By Rita Cook    

Arlington resident Anne Cooke is an artist, but her special brand of art is creating jewelry using paper, plastic, aluminum, cloth and plants.  Coining her company Moon on the Hill Designs, Cooke  creates earrings, necklaces, bracelets, belts and a variety of different accessories like hair decorations and pins with her recycled finds saying “I let the material I’m working with tell me what it wants to be.”



Cooke got started making jewelry originally from newspapers, glue and poster paint when she was just 12 years old on summer vacation.  From there she says her mother continued to encourage her to keep up her art but, “back then,” she says “the word “recycled” didn’t exist; but, now I see that’s what I was doing.”
Always enjoying working with her hands, Cooke says when she had her first child she learned how to knit and crochet ending up with a lot of yarn scraps too.  
Her thrifty-minded thinking immediately came into play and she says “I couldn’t bring myself to throw the scraps out, so I started thinking of ways to use them.  One thing led to another and I started to see all “scraps” in an entirely new light.  I started to experiment with different things and my friends said they liked what I came up with.  I made several pieces of recycled jewelry for them and they encouraged me to start selling my pieces.”

 

 

 

 

 

 

 


(Photo: Moon on the Hill Designs)

These days she has expanded to using recycled paper like printer paper, spreadsheets, paper bags, dog and cat food bags, candy wrappers, magazines, wall paper, gum wrappers, gift wrap, junk mail as well as aluminum cans, plastic bags, cloth scraps, wine corks, seeds, nuts, wood, yarn, and old jewelry.  
She makes all the paper beads that she uses in her jewelry herself, basically she says “I lay the paper that I want to use for beads, any kind of paper will do from recycled spreadsheets to dog food bags, measure along the top and bottom borders for the width of the beads and then I draw and cut isosceles triangles from the whole sheet of paper.”  Cooke says she can make a number of different shapes using this method too. “I’m always looking for new ways to use things that normally would end up in a landfill,” she explains.

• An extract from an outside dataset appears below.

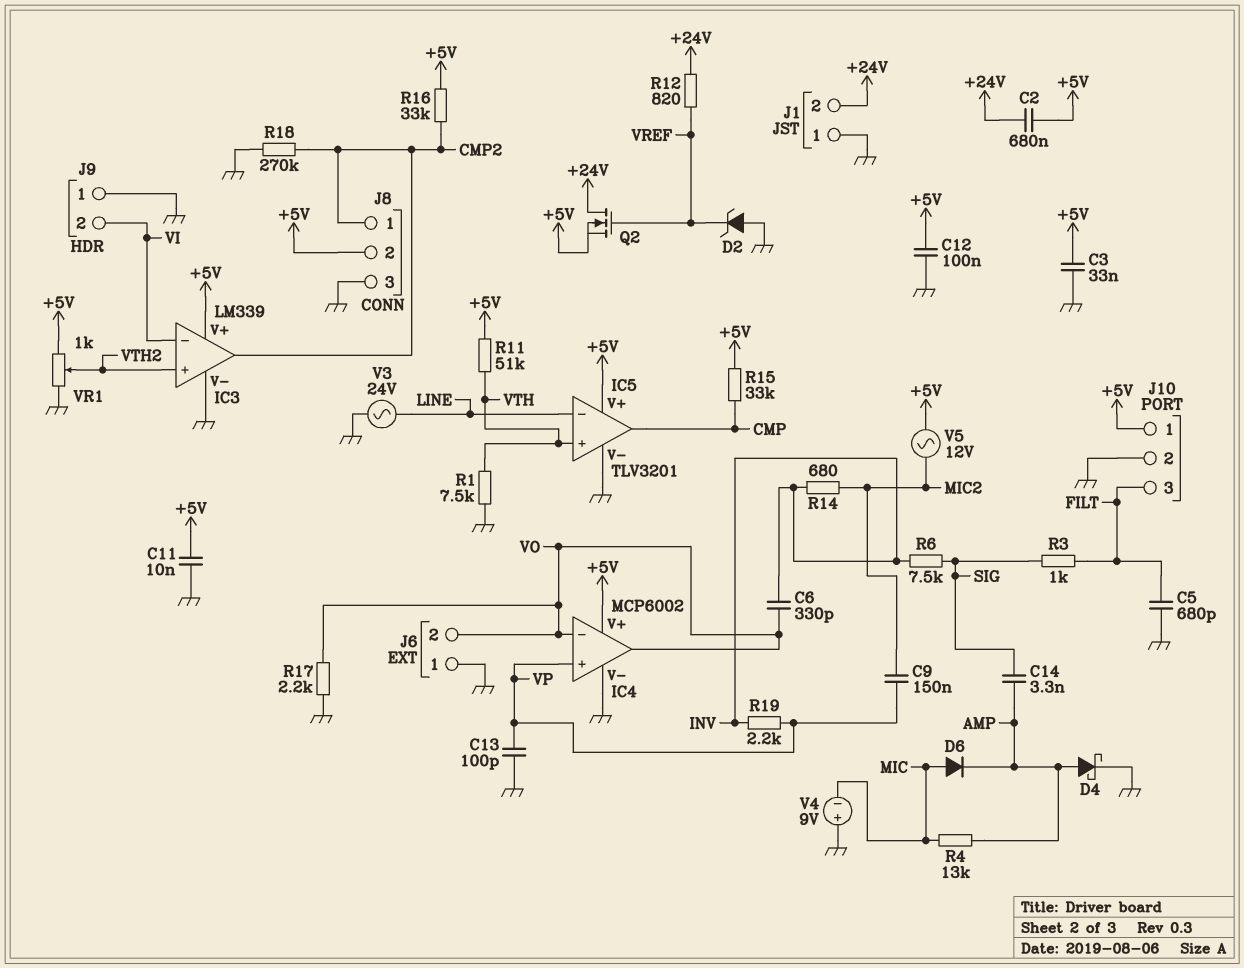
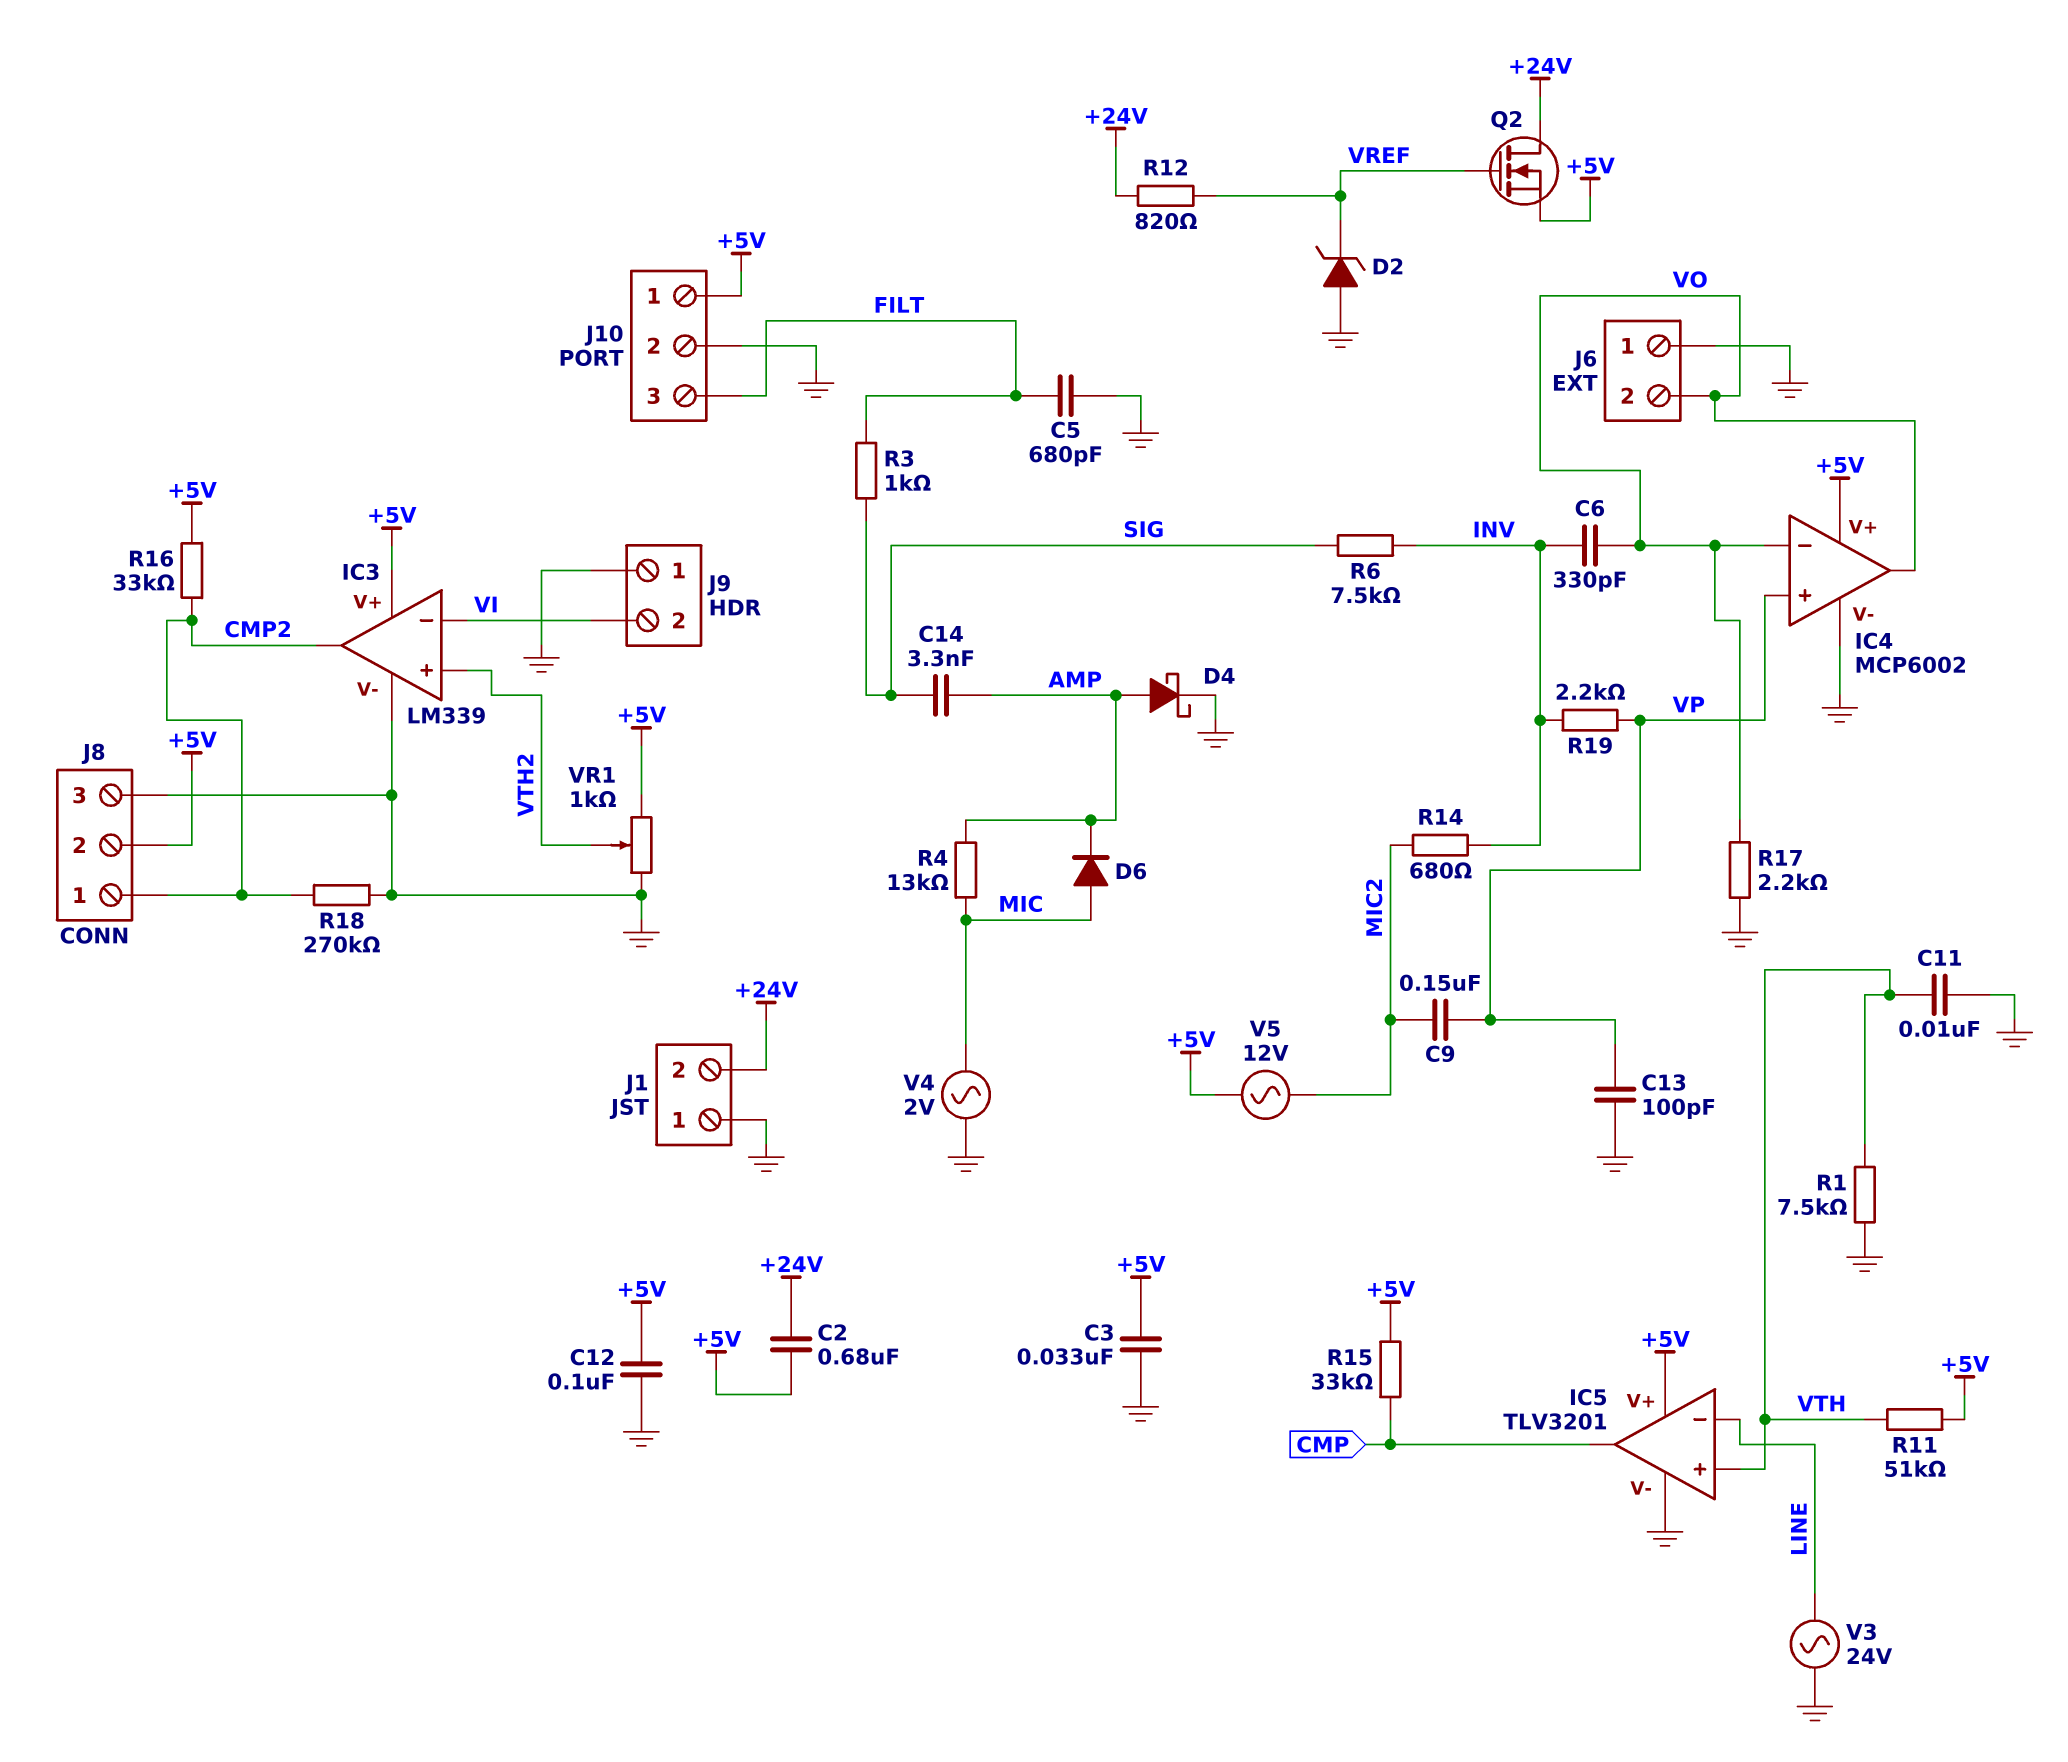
C11: 10nF (+5V, GND) -> 10nF (GND, VTH)
V4: 9V (plus GND, minus MIC) -> AC 2V (GND, MIC)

Selling her work for anywhere from $5 to $30 Cooke says she is inspired in her creations by the feel and the color of the material she is working with, but the seasons inspire her too.
  “I cut out or use paper punches to make shapes with paper and aluminum for earrings, bracelets and necklaces,” she explains.  “I also use cut paper to make paper beads that I also make jewelry.  Braided strips of plastic bags can be used for almost anything belts, necklaces, hair accessories, even shoes. Basically, if I can cut, fold, glue, braid, bend or fold it, I can make something out of it.”

Her most popular items tend to be her earrings.
  “I think women who wear earrings can never have enough of them.  I have a teenage daughter, and many of the earrings I make appeal to her friends.  Colors are a totally different matter. Some women shop using the color spectrum used in the fashion industry, while others have a favorite color and build their wardrobe around that color or family of color.  That’s why I try to have pieces in as many colors as I can.”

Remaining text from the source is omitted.